Tag Archives: legs

Jump Ahead – Day 19 – 160 Squats! Is this really all I’m doing?

Ouch! Wheeze! And those are the sounds that means it feels good!

I just pulled myself out of the last set of 35 squats and made the 160.

My second attempt at the 30-day squat challenge hasn’t been exact to the day and number of squats. I needed my rest days sooner. On some days, I could only do half of what was expected.

But I still did SOMETHING. The key for me in this challenge is to stay as consistent as possible and to begin a mild form of self-accountability. I have GOTTEN STRONGER. I did a 50-squat set without stopping or wishing I could just sit down.

I admit that doing squats consecutively can make me mentally check out. This is especially true for dancers who are used to a diverse movement sequence. If I start to zone out, I do knee-raises in between sets, pick up weights or add arm movements without compromising the stance so that the body weight still acts as the resistance.

The good part is that I still get my sets done and I can check off the squat count for that day. Th BEST part is that I have another set that makes me stronger every time.

 

Tahitian dancing - before I was a Mommy
Tahitian dancing – before I was a Mommy

Yes, you read it right! Thanks to a hula sister who invited me to take a class with her instructor, I conquered TWO hip-switchin’ hours of Tahitian dance training. It felt good to be back on the floor!  I’m grateful my leg didn’t go numb and become a useless stump (I have mild sciatica).

Dance victories: 

  • Danced alongside my daughter again, who didn’t quit or whine. She pushed right through it and enjoyed the music & laughter.
  • Danced beside ohana for the first time in over ten years
  • Barefoot, dancing, energized past 8pm
  • Embraced the way I looked in the studio mirror – all I saw was a woman who was happy and trying her best.

I have tightness in my joints and particularly, my hips.
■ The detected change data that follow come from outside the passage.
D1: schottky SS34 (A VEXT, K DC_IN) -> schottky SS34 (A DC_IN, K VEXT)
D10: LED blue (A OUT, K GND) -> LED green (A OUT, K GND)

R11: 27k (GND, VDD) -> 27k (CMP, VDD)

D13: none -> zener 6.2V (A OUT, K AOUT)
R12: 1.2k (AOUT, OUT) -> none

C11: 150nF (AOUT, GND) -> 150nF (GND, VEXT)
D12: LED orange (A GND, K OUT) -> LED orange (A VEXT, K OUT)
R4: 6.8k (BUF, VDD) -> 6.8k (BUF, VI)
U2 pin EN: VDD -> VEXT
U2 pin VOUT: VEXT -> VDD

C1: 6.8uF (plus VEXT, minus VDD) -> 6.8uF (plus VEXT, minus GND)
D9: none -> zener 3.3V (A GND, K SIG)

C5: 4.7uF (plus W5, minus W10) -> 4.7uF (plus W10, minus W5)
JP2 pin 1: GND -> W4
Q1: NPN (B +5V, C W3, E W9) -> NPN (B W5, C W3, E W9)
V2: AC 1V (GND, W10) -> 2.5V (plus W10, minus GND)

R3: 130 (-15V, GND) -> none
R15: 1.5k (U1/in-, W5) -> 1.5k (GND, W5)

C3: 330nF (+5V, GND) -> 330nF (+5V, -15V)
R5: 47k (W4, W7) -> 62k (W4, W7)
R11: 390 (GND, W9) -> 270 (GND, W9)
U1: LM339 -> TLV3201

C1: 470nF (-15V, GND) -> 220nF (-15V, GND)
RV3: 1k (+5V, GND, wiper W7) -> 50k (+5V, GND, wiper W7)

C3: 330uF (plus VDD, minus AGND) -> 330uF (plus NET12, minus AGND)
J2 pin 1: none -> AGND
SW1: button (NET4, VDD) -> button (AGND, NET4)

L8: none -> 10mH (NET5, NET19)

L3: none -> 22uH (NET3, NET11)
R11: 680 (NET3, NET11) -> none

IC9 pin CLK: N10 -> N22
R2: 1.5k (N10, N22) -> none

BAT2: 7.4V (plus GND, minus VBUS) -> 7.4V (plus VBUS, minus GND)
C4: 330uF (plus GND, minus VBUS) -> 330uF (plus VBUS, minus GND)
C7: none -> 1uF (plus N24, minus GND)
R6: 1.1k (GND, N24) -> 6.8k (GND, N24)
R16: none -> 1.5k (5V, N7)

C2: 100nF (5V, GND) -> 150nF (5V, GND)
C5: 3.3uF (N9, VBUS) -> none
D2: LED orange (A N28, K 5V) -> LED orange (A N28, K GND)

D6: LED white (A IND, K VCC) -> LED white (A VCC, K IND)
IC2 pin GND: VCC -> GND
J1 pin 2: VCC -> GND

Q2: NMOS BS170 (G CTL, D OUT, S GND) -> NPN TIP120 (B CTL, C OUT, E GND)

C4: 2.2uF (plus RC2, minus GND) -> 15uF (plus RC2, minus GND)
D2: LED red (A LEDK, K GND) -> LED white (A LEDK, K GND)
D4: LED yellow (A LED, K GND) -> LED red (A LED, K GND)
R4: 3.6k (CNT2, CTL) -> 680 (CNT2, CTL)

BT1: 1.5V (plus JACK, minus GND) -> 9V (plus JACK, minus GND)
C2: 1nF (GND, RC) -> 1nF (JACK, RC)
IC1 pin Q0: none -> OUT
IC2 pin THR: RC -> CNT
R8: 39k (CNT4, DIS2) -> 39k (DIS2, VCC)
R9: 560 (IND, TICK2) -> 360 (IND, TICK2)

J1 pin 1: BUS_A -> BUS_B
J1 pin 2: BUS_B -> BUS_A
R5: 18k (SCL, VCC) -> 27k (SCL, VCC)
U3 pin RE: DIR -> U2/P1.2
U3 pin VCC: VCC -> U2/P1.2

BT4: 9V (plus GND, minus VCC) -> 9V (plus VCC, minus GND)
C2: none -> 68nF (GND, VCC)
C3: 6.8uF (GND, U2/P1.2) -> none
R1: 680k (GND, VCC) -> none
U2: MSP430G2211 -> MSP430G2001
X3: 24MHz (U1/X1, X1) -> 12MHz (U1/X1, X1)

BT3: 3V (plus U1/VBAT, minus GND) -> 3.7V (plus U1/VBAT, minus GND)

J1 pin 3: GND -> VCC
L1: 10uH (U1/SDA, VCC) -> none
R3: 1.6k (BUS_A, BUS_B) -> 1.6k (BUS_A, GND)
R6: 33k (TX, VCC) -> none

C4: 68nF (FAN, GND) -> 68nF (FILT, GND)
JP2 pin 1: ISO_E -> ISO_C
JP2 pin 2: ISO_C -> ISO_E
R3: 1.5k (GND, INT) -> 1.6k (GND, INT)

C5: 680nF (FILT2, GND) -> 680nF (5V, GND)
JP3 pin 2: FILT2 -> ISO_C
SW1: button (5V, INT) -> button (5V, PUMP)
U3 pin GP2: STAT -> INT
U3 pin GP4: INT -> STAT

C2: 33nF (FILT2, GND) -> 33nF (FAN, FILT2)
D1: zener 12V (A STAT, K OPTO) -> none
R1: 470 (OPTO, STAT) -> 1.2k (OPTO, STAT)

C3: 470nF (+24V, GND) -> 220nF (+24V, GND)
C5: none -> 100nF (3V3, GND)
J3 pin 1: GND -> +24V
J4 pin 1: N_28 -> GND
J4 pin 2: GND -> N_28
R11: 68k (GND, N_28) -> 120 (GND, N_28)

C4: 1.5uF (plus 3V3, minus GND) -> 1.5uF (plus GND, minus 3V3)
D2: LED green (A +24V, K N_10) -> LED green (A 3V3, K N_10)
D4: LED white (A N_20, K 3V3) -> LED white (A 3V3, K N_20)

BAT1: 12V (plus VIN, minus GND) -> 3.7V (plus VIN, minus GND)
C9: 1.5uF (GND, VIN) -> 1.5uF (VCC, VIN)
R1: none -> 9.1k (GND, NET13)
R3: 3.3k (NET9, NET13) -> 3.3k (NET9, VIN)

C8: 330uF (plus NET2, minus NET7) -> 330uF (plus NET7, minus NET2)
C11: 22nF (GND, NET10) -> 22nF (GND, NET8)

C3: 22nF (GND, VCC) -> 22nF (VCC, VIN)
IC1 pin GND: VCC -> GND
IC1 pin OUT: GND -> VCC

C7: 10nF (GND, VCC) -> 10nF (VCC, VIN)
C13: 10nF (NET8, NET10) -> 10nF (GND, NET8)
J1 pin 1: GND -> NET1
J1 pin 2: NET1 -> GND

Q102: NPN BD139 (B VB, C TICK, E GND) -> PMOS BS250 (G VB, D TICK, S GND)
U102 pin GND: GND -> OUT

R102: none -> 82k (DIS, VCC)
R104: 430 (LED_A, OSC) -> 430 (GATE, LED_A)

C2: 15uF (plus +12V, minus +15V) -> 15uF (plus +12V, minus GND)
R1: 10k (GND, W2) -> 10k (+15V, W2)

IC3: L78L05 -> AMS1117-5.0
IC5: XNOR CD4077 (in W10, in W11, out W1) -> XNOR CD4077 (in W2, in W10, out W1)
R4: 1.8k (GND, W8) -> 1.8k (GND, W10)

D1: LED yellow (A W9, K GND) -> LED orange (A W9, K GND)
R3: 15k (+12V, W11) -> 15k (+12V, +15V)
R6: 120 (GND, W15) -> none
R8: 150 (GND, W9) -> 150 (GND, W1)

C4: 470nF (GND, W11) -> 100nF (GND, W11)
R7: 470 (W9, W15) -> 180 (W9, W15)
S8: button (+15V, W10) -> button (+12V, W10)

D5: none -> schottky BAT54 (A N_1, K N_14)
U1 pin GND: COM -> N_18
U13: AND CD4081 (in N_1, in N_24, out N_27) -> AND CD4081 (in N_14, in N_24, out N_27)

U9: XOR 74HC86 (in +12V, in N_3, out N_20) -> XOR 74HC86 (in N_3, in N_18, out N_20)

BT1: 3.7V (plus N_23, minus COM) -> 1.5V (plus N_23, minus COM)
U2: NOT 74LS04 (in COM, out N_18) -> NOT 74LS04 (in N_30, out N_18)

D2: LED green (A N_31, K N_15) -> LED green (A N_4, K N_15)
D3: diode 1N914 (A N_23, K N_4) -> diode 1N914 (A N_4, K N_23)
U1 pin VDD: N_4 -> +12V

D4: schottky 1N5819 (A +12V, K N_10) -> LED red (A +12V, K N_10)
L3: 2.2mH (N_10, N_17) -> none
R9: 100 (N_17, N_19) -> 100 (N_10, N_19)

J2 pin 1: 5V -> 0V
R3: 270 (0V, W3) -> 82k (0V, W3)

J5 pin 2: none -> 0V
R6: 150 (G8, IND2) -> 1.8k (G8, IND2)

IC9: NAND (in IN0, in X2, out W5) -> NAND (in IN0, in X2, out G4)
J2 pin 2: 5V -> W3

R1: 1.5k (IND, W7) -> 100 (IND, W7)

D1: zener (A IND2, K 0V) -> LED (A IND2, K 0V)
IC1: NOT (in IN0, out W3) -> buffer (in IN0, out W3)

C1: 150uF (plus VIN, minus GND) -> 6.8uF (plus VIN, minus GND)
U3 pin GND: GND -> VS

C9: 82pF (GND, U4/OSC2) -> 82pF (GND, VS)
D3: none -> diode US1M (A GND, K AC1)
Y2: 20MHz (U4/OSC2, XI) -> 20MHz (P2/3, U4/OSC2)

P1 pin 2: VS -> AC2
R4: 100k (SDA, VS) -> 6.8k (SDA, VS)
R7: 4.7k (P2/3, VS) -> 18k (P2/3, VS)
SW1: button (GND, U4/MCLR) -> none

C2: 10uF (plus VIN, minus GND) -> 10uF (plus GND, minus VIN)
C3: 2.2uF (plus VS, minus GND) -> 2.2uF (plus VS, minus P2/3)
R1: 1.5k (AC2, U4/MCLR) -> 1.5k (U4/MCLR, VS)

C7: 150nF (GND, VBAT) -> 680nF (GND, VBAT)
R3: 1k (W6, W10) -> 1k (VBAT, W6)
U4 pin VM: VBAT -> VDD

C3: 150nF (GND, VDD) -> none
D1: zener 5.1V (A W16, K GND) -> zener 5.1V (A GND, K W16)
This is a common and lasting side effect from chemo/radiation. Radiation was in the pelvic region so the occasional joint and hip creaking is not uncommon. Neurologists have told me to stay active and that the tightness will eventually go away. My dr also recommended yoga to combat the tightness and to give myself a workout without pounding the dance floor with such fervor.

Notice that the dr’s say “eventually,” and they don’t give a timeline. The majority of data available on lasting effects of chemo/rad is with an older age group (60 – 70s). We are still in the stages of collecting data about the effects on a younger population (under 50yrs old).

In some ways, I might be a pioneer for that. And you are, too, if you’re recovering from something similar. I came across some people who would bark diet and exercise tips to me, as if it were a matter of self-discipline. But it’s not that easy.

We’re dealing with a re-acquaintance process of getting to know our bodies all over again. I know I’m never going to be the same and I welcome that! It’s really about creating your own story of healing and renewal. This time, for me,  it was through dance.

I encourage you to relish in things that you can do now that you couldn’t do before. You need to see how far you’ve come in your healing. I may not be as fit, fast or flexible as I was ten years ago, but I’m better than I was a year ago!